I crave the sound of snow falling. 

There is an eerie quiet that seems to fall over my world when the snow is falling and it generally means good things.

Years ago, I was about to leave to have dinner with my father and step-mother. The snow began to fall and with it our dinner plans were cancelled. I wanted to see them, but I was filled with glee from the cancelling of plans and the promise of a day in my sweatpants to come.

Even longer ago, the sound of snow falling at night meant no school, a day of frozen toes, wet feet, and desperately attempting to build a snowman out of 3/4 of an inch of wet, slushy sleet.

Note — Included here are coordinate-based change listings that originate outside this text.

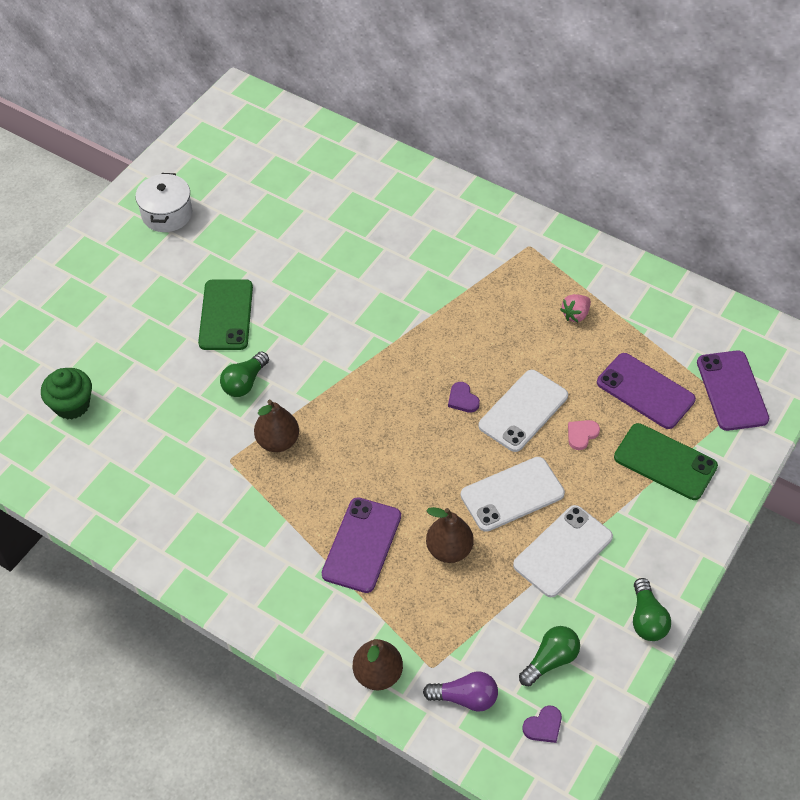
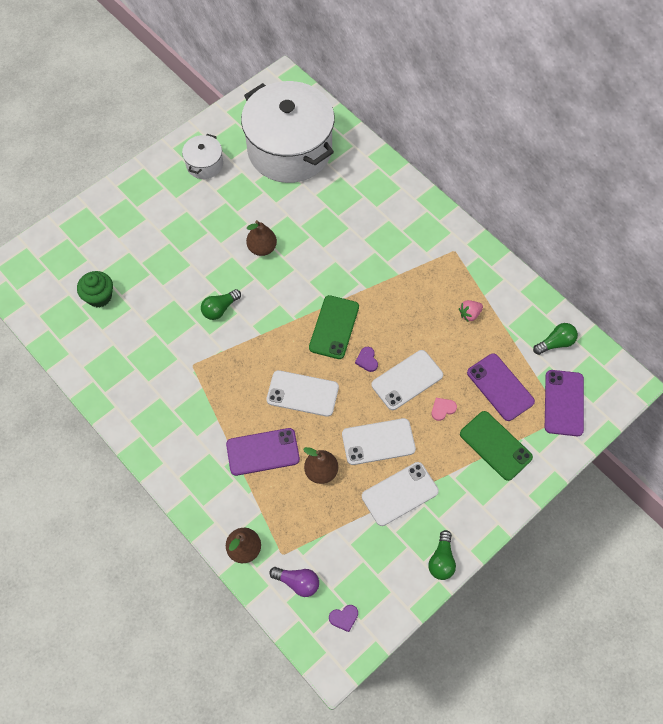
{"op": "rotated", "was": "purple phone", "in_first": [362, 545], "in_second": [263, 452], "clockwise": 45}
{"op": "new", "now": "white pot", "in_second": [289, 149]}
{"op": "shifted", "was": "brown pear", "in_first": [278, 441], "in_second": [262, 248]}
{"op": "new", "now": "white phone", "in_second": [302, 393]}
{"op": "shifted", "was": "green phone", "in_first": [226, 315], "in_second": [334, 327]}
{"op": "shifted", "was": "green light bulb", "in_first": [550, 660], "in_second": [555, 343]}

Four years ago, almost to the day, a date that had lasted nearly 24 hours was coming to an end...even though neither of us wanted it to. I told him that he had to bring me home. With a few pouts and extra snuggles, he finally relented and we got in the truck. As we went down the road, he held my hand tightly and assured me that this would not be our last date and in my heart, I knew he was right. I fought back a flood of emotions as I looked through the gray windshield and watched the tiny bits of white dust begin to fall. I heard it pelting the truck as we sped down the road, like being in a sand storm. I was disoriented, I could barely breathe, and I was elated. Snow was falling and so was I.

When the snow falls, I ache to be home. I crave the warmth of my handmade quilts and the comforting rub of pily sweatpants. Four years ago, my heart found its home in a snowstorm. Each winter, I crave the smell of the snow and the sound it makes when it snaps against the window, but I'm lucky that my home is now with me every day, sleet, snow, rain, or shine.